Besluit van 24 augustus 2004 tot wijziging van het Besluit uitsluiting aftrek omzetbelasting 1968

Wij Beatrix, bij de gratie Gods, Koningin der Nederlanden, Prinses van Oranje-Nassau, enz. enz. enz.

Op de voordracht van de Staatssecretaris van Financiën van 23 augustus 2004, nr. WV 2004-00282 M, Directoraat-Generaal voor Fiscale Zaken, Directie Wetgeving Verbruiksbelastingen;

Gelet op artikel 16, eerste lid, van de Wet op de omzetbelasting 1968;

Hebben goedgevonden en verstaan:

ARTIKEL I

In artikel 1, derde lid, onderdeel c, van het Besluit uitsluiting aftrek omzetbelasting 19681 worden de volgende wijzigingen aangebracht.
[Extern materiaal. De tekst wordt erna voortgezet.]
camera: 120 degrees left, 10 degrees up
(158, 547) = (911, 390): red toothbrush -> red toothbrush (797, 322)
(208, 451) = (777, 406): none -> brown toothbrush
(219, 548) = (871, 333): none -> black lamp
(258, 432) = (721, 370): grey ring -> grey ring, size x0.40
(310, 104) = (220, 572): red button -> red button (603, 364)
1. Onder 2° wordt «in de drie voorafgaande jaren» vervangen door: in het kalenderjaar en de twee voorafgaande kalenderjaren.
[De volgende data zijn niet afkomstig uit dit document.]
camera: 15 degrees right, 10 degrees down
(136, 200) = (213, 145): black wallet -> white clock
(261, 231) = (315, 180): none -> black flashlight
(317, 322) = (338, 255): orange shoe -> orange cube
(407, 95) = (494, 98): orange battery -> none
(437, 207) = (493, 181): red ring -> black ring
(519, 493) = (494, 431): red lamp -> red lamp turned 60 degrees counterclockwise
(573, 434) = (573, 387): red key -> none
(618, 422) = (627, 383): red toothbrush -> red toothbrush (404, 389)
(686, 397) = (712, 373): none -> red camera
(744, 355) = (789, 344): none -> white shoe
2. Onder 3° wordt «gedurende drie jaren op jaarbasis» vervangen door: tot het einde van het kalenderjaar en in elk van de twee daaropvolgende kalenderjaren.

ARTIKEL II

Dit besluit treedt in werking met ingang van de dag na de datum van uitgifte van het Staatsblad waarin het wordt geplaatst en werkt terug tot en met 1 januari 2004.

Onze Minister van Financiën is belast met de uitvoering van dit besluit, dat met de daarbij behorende nota van toelichting in het Staatsblad zal worden geplaatst.
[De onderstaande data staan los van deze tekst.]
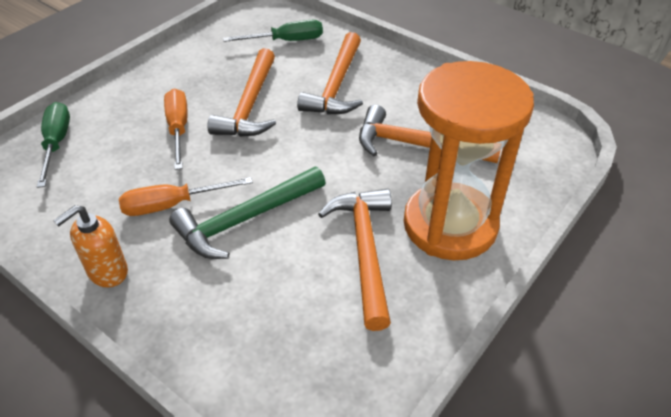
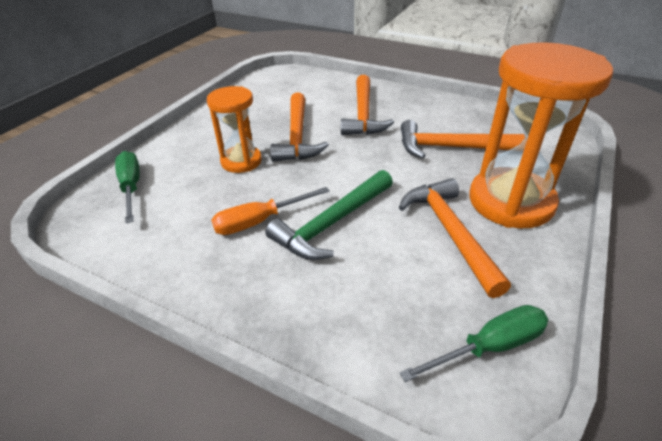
camera: 10 degrees left, 5 degrees down
(107, 272) = (218, 288): orange soap dispenser -> none
(178, 129) = (241, 161): orange screwdriver -> orange hourglass
(286, 41) = (307, 89): green screwdriver -> green screwdriver (489, 347)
's-Gravenhage, 24 augustus 2004

Beatrix

De Staatssecretaris van Financiën,

J. G. Wijn

Uitgegeven de tweede september 2004

De Minister van Justitie,

J. P. H. Donner

NOTA VAN TOELICHTING

1. Inleiding

In mijn beleidsbesluit van 22 juni 2004, nr. CPP2004/1454M heb ik het voornemen uitgesproken om het Besluit uitsluiting aftrek omzetbelasting 1968 (hierna: BUA) aan te passen. Het onderhavige wijzigingsbesluit strekt daartoe. Het gaat hierbij om een stroomlijning van de fietsregeling in de omzetbelasting met die in de loonbelasting, en wel op het punt van de bij de toepassing ervan te hanteren drie-jaarstermijn.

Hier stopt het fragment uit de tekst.